Re: SELECT DISTINCT never uses an index?

From: Thomas Munro <thomas(dot)munro(at)enterprisedb(dot)com>
To: Robert Haas <robertmhaas(at)gmail(dot)com>
Cc: Bill Moran <wmoran(at)potentialtech(dot)com>, "pgsql-hackers(at)postgresql(dot)org" <pgsql-hackers(at)postgresql(dot)org>
Subject: Re: SELECT DISTINCT never uses an index?
Date: 2016-07-07 22:06:43
Message-ID: CAEepm=25w4tcignLyNJnfAqz4gudi89DeXgiquU1-kuF2w5Cow@mail.gmail.com
Views: Raw Message | Whole Thread | Download mbox | Resend email
Thread:
Lists: pgsql-hackers

On Fri, Jul 8, 2016 at 9:49 AM, Robert Haas <robertmhaas(at)gmail(dot)com> wrote:
> On Thu, Jul 7, 2016 at 4:56 PM, Bill Moran <wmoran(at)potentialtech(dot)com> wrote:
>> SELECT DISTINCT size FROM grue;
>>
>> Always does a seq scan on Postgres 9.5.2. (Yes, I know we're
>> a patch behind, the upgrade is on the schedule) on
>> Ubuntu 14.
>>
>> I would expect it to be possible, and significantly more
>> efficient to do an index scan for that query.
>
> [...]
>
> We're probably missing a few tricks on queries of this type.

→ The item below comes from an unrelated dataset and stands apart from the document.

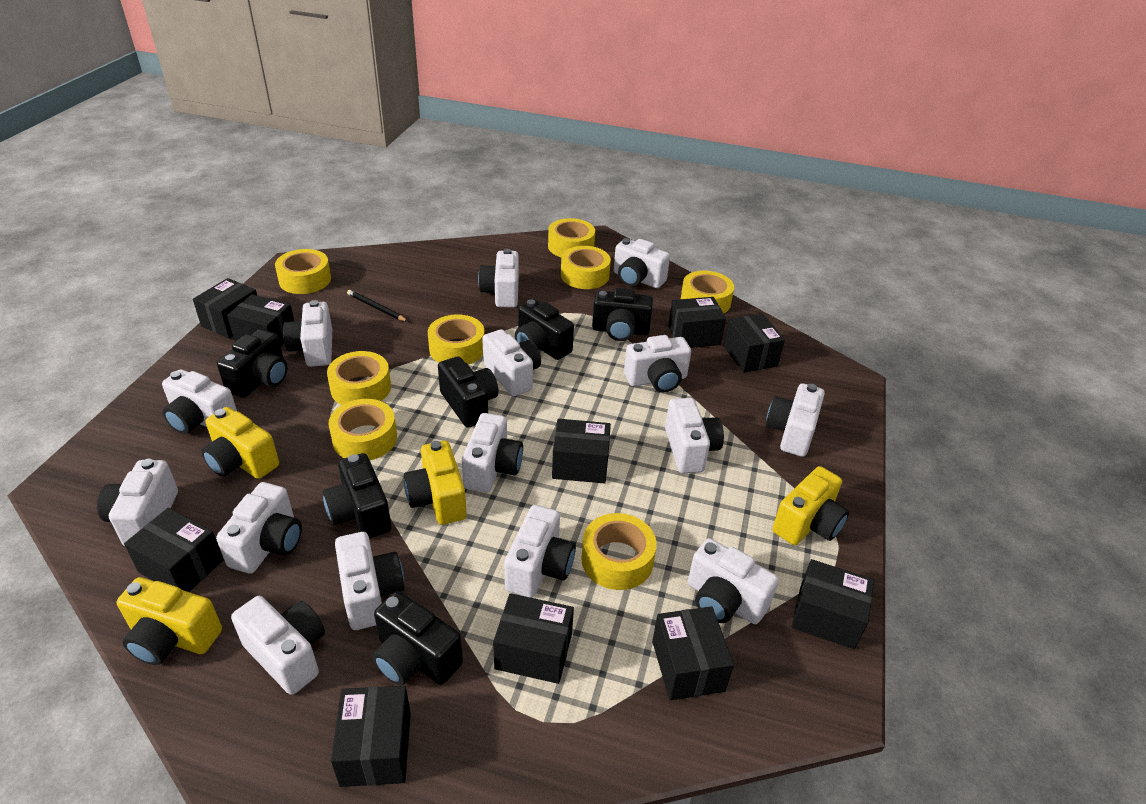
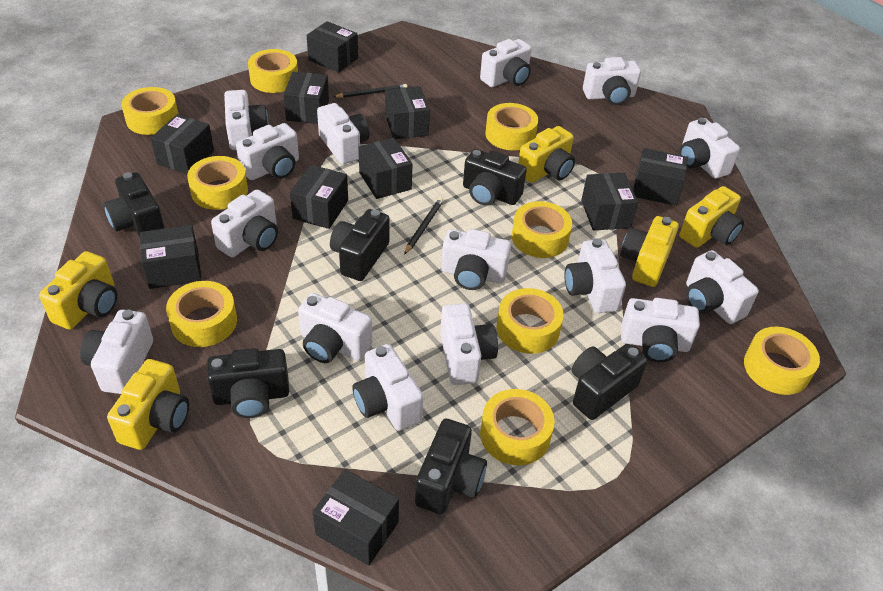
black pencil: 1 -> 2
yellow camera: 4 -> 5
yellow tape: 8 -> 9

If the
> index-traversal machinery had a mechanism to skip quickly to the next
> distinct value, that could be used here: walk up the btree until you
> find a page that contains keyspace not equal to the current key, then
> walk back down until you find the first leaf page that contains such a
> value. That would potentially let you step over large chunks of the
> index without actually examining all the leaf pages, which for a query
> like this seems like it could be a big win.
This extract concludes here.